Who you may hate, by Brendan O’Neill. Obviously the PC crew are always “fighting hate speech”, yet they are incredibly hateful towards the rest of us.
This weird, contradictory situation was really summed up for me at a debate on Charlie Hebdo in LA that I attended earlier this year.
One of the speakers was this super liberal, very popular Californian cartoonist. He said he despises Charlie Hebdo because it is hateful against less powerful people: Muslims. He said he wasn’t sure that Charlie Hebdo deserves freedom of speech. The audience nodded in agreement.
Later on, he displayed one of his cartoons caricaturing Southerners who are opposed to gay marriage. He had drawn them as fat, ugly creatures, with tombstone teeth and hairy arms, almost as animals, as gorillas: it was reminiscent of how black people were caricatured in the past. The audience laughed.
So here we had people agreeing that hatred of Islam is bad and then engaging in collective mocking, a two-minute hate, against poor Christian communities who are opposed to gay marriage. They were anti-hate and hateful at the same time.
The contradiction mandates that the PC crew cannot be taken at face value (that is, they are lying or deluded about something). So what is really going on?
This coexistence among the liberal elites of anti-hate and hate, of a war on hate speech alongside the promotion of hate speech, is very revealing.

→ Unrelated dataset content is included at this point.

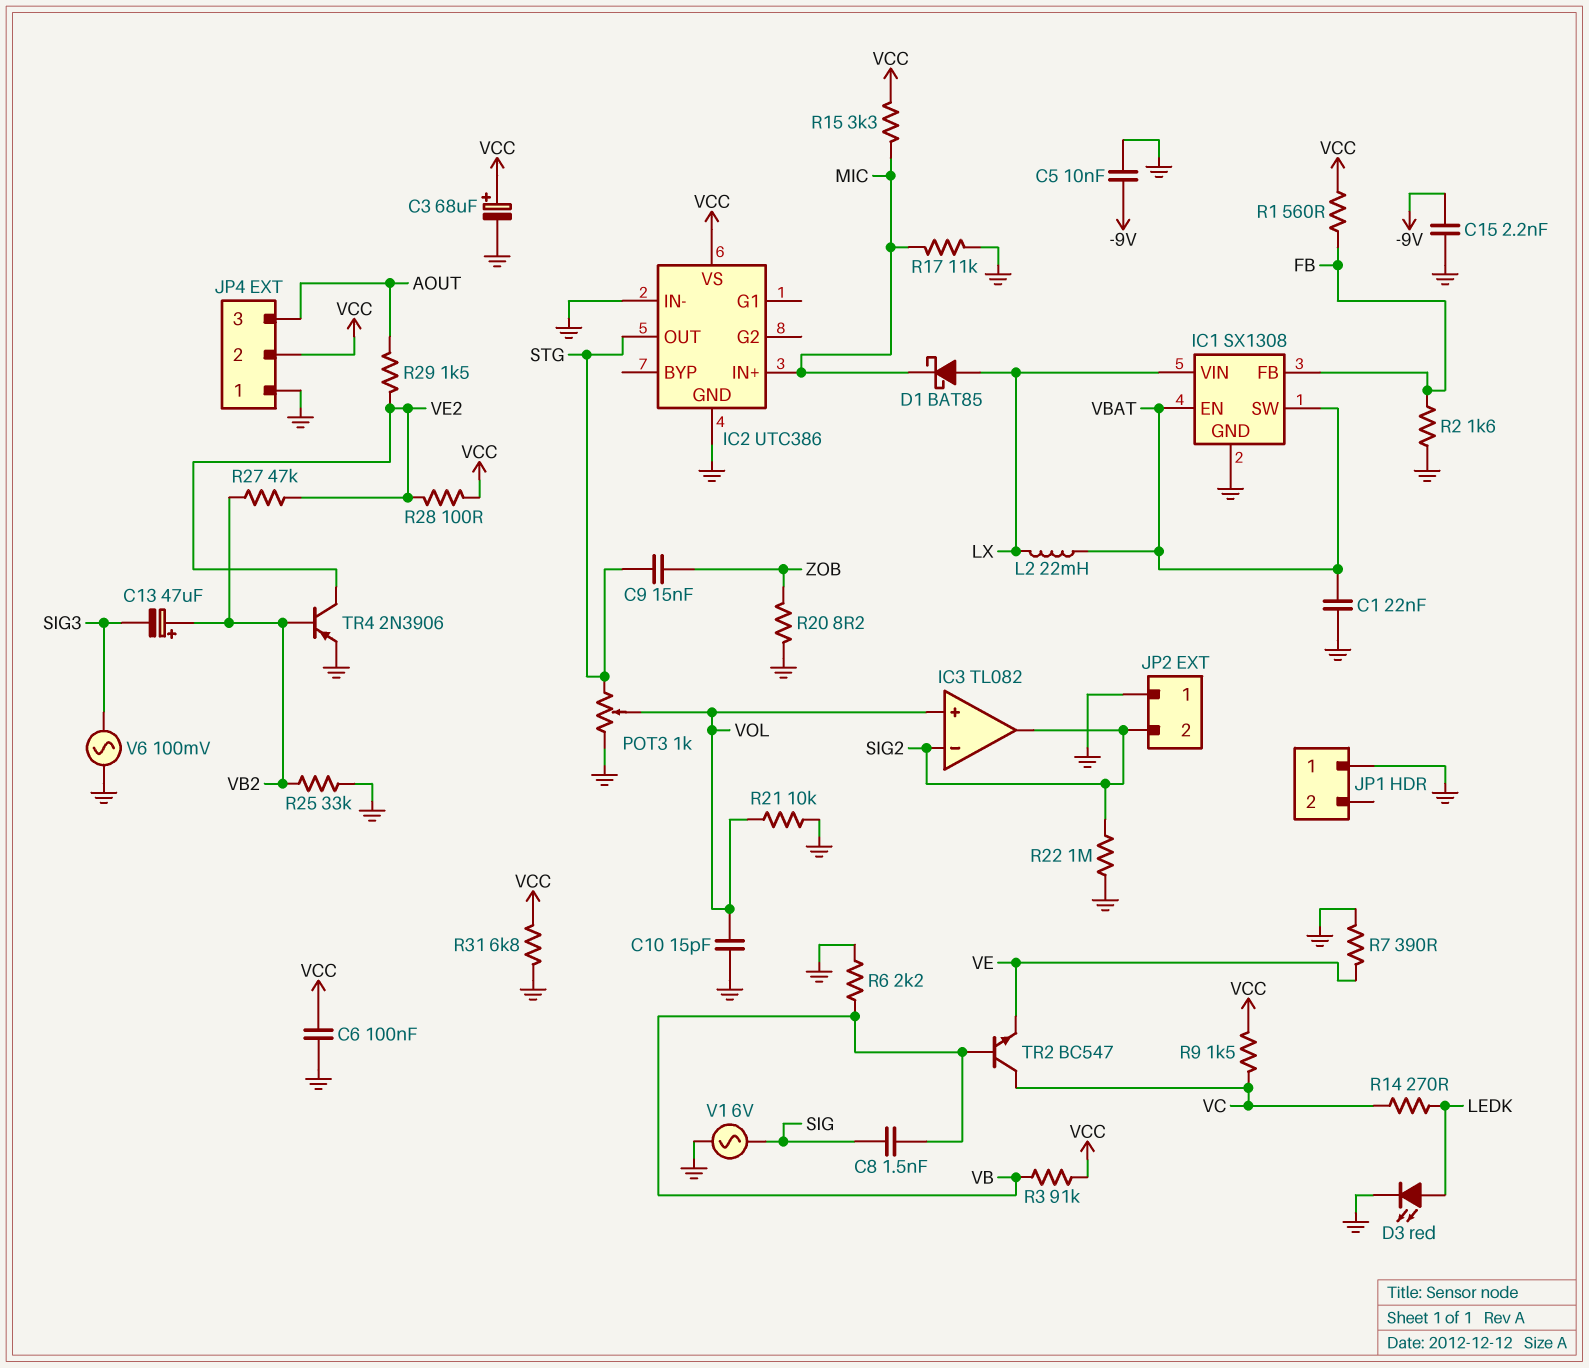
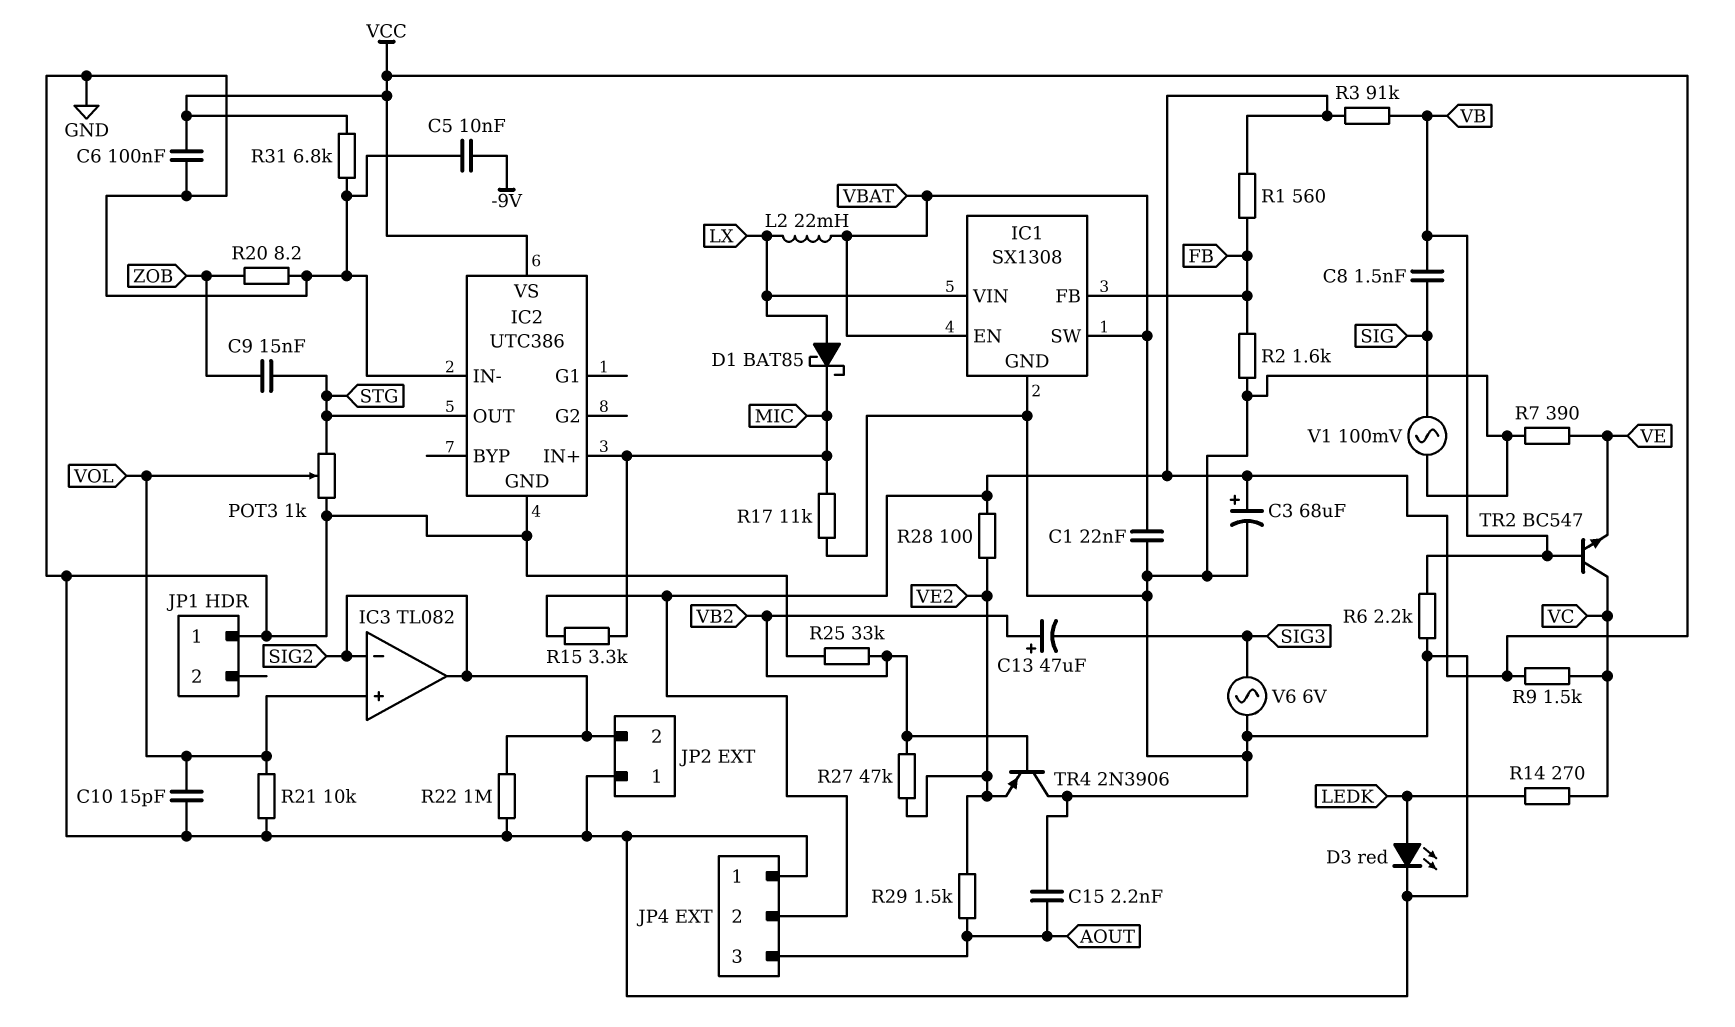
C15: 2.2nF (-9V, GND) -> 2.2nF (AOUT, GND)
TR4: PNP 2N3906 (B VB2, C VE2, E GND) -> PNP 2N3906 (B VB2, C GND, E VE2)
V1: AC 6V (GND, SIG) -> AC 100mV (GND, SIG)
V6: AC 100mV (GND, SIG3) -> AC 6V (GND, SIG3)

What it tells us, I think, is that today’s hate-speech codes and laws and clampdowns are not really about outlawing hatred; rather, they are about policing politics, policing ideology, policing passion, policing emotion itself. U
nder the guise of tackling hatred, the political classes are really seeking to punish ideas or views they find difficult or wrong or overly confrontational or just plain uncomfortable. They are implicitly communicating hatred for ways of thinking and ways of life they don’t like.